Antonio Monte

Gargano, domenica 20 dicembre 2015 -  La notte di Natale avvisterai una stella, la stessa, sì, sempre quella che accompagnò l’antico pastore nella grotta dove nacque il Signore. Il suo alone di luce t’addita e par che dica: “vai cristiano anche tu a visitare il bambino Gesù. Lui è là in qualunque ospedale tra chi soffre e sente male, tra i senza casa e i disoccupati, nel terzo mondo tra i menomati, tra i vecchi soli negli ospizi, poveri umili e senza vizi. A costoro porgi gli Auguri di Buon Natale, il grazie muto lo dirà il Signore, è tra loro, nato all’insegna della Povertà, del Patimento, del Perdono”.

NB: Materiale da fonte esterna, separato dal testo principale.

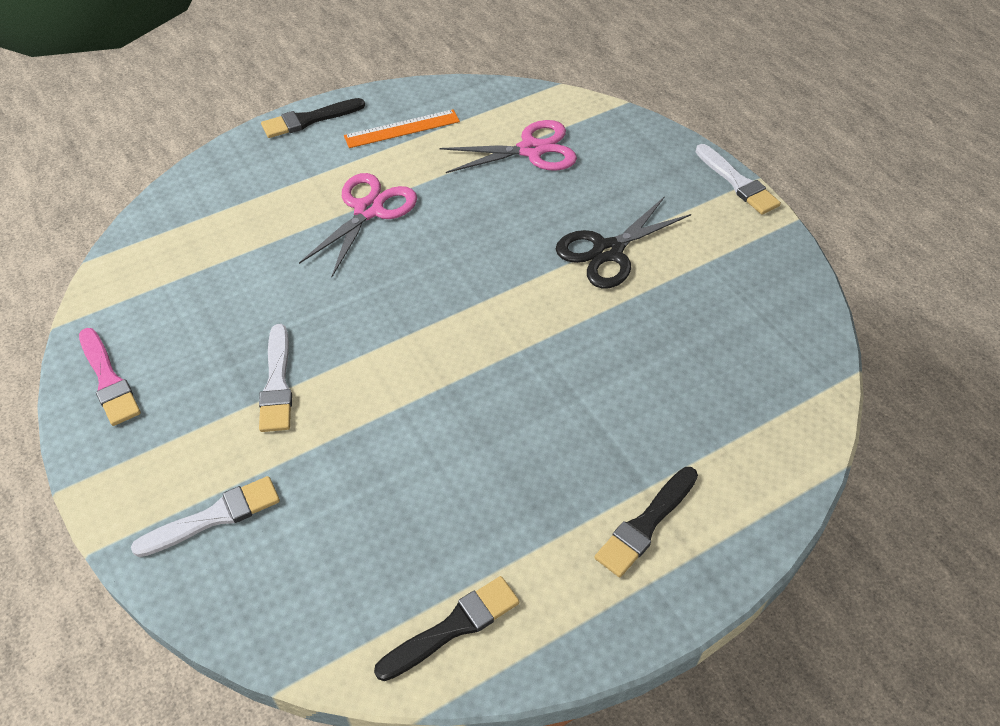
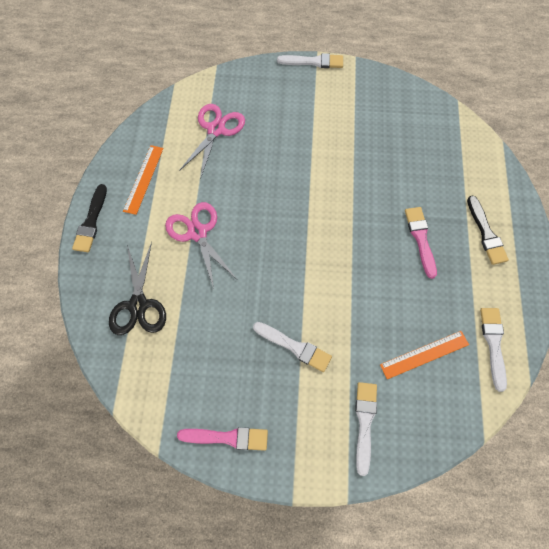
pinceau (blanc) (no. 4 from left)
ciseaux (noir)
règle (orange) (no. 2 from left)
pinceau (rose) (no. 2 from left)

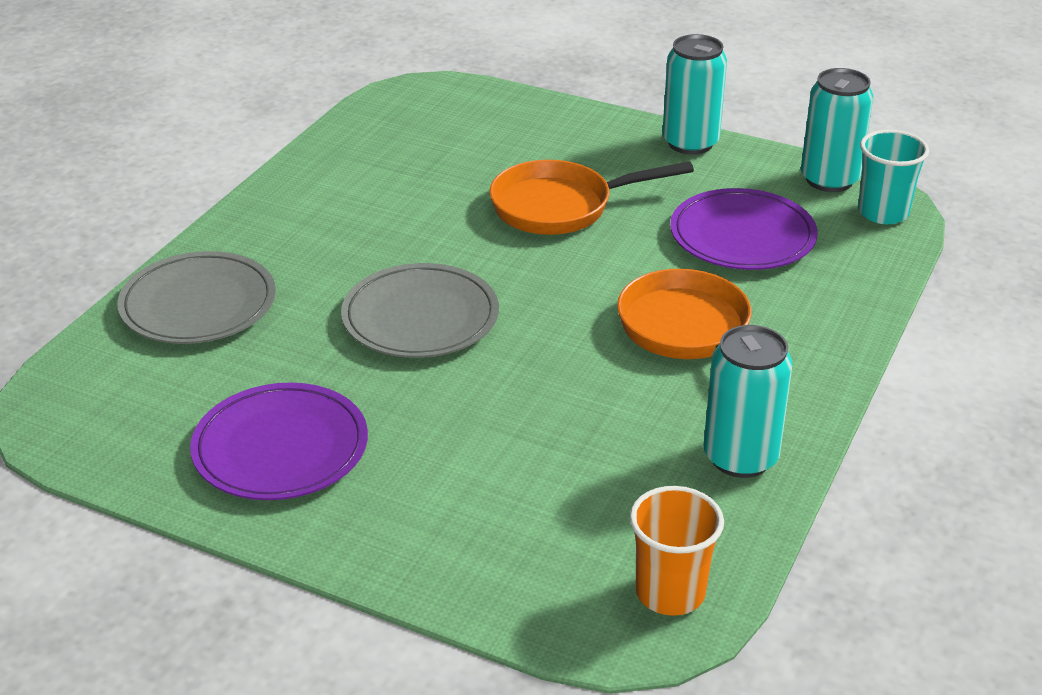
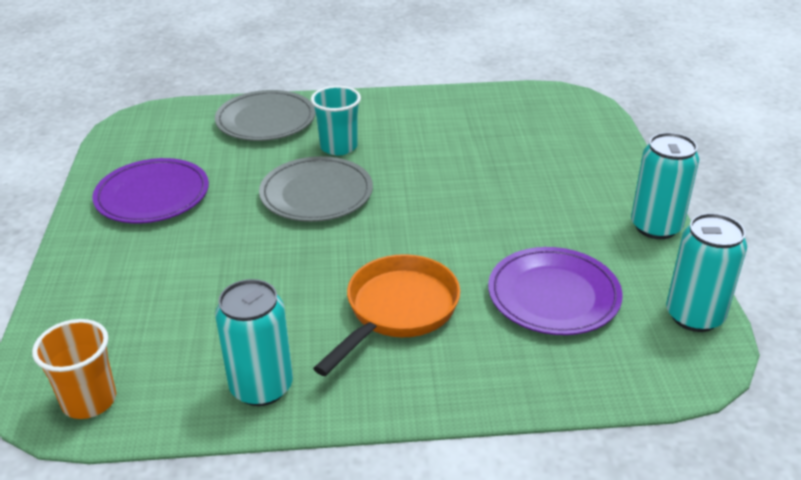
poêle (orange) (no. 1 from left in the first image)
gobelet (turquoise)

Nel castello governato da un regnante, affetto da un male incurante, dimorava un poverello che ogni giorno usciva dal castello per procurare una radice al suo signore ed alleviarlo dal dolore, in cambio di alcuni avanzi scartati dai tanti pranzi. Il poveretto prima di Natale fu colpito dallo stesso male. Digiuni e al freddo restarono poverini: lui, la moglie e due bambini. Il più grande aveva sei anni volendo risolvere gli affanni, il giorno prima della Festa si recò nella foresta. Nonostante il suo impegno non trovò radici ma soltanto legna. Le giornate d’inverno son corte e traditrici e il bimbo per trovare le radici smarrì la strada del ritorno.

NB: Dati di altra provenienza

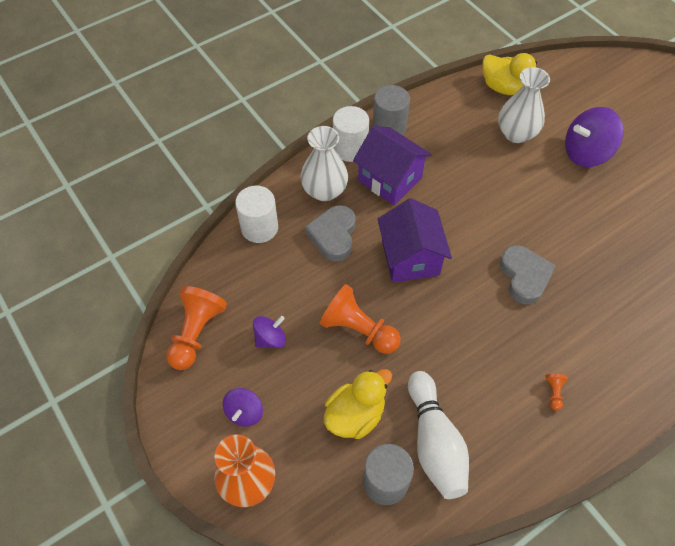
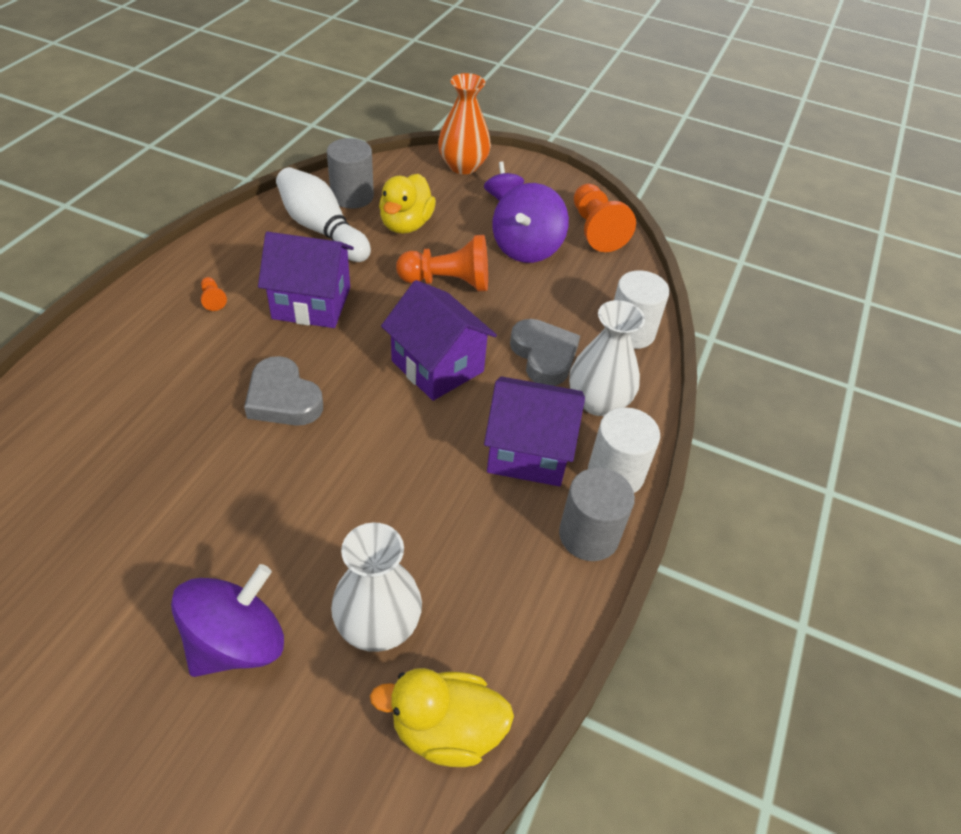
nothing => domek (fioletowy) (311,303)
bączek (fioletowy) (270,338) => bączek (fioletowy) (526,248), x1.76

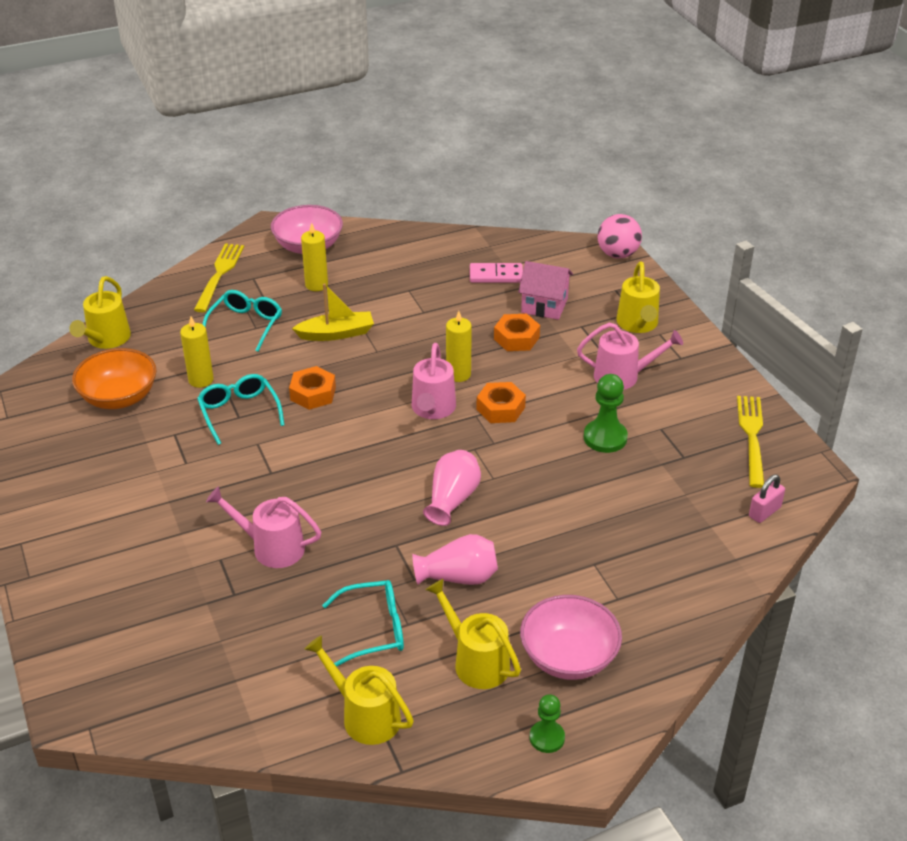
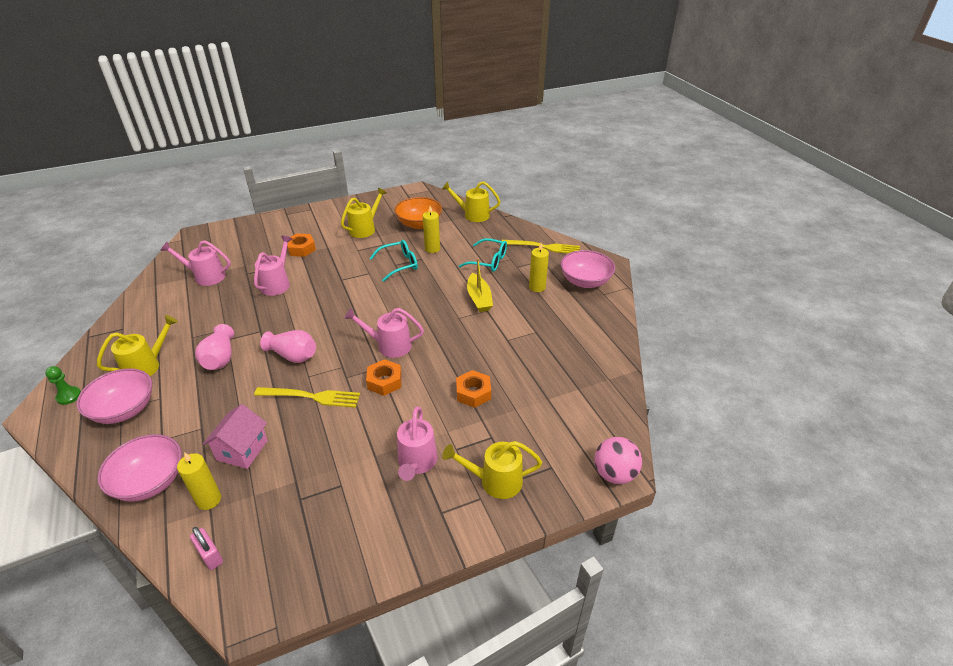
okulary (turkusowy) (374,629) => nothing
kostka domina (różowy) (496,275) => nothing
pionek (zielony) (605,437) => nothing
nothing => miska (różowy) (150,481)
nothing => konewka (różowy) (205,276)
nakrętka (pomarańczowy) (313,393) => nakrętka (pomarańczowy) (301,249), moved
konewka (żółty) (364,715) => konewka (żółty) (365,228), moved
świeca (żółty) (458,374) => świeca (żółty) (209,500), moved
domek (różowy) (544,305) => domek (różowy) (242,450), moved
widelec (żółty) (751,436) => widelec (żółty) (312,396), moved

Avvilito, stanco e vedendo il buio attorno s’accasciò sotto un albero Giuseppino mettendo la legna per cuscino. Quella notte vi fu la nevicata, l’albero dal carico si è inclinato; i rami curvi crearono il vuoto come per un cassonetto tenendo al riparo il poveretto. Il freddo della nottata fece diventare la neve ghiacciata trasformandosi in pezzi di cristallo come se l’albero avesse il mantello. L’alba con il suo splendore lo irradiò di un gran bagliore. Da quei rami illuminati alcuni animali furono attirati anche se privi di ragione compresero d’istinto la situazione; intuirono che quel bagliore era un segno del Signore.

Ognuno sotto l’albero riporta ciò che aveva per propria scorta: lo scoiattolo le noccioline, la radice medicante il cinghialino, il miele d’api l’orsacchiotto, la cicogna il bergamotto. Poi si udì un gran vociare: Pino, Pino tutti a chiamare, tanta gente in cammino per la scomparsa di Giuseppino. L’evidente illuminazione attirò la popolazione che ritrovò il bimbo arzillo scattante più di un grillo.   Pino mise i doni nel cestino da donare al fratellino e la radice medicante da portare al babbo e al regnante.

 E’ così che accanto al Presepe di Gesù Bambino, si pone l’albero illuminato di pino carico di doni al naturale, è questo che si fa a Natale.        

 Perché durante la Natività e la Resurrezione non si mangia carni per devozione? Perché codesta consuetudine è di tanto rigore? Giacché gli animali sono alleati del Signore.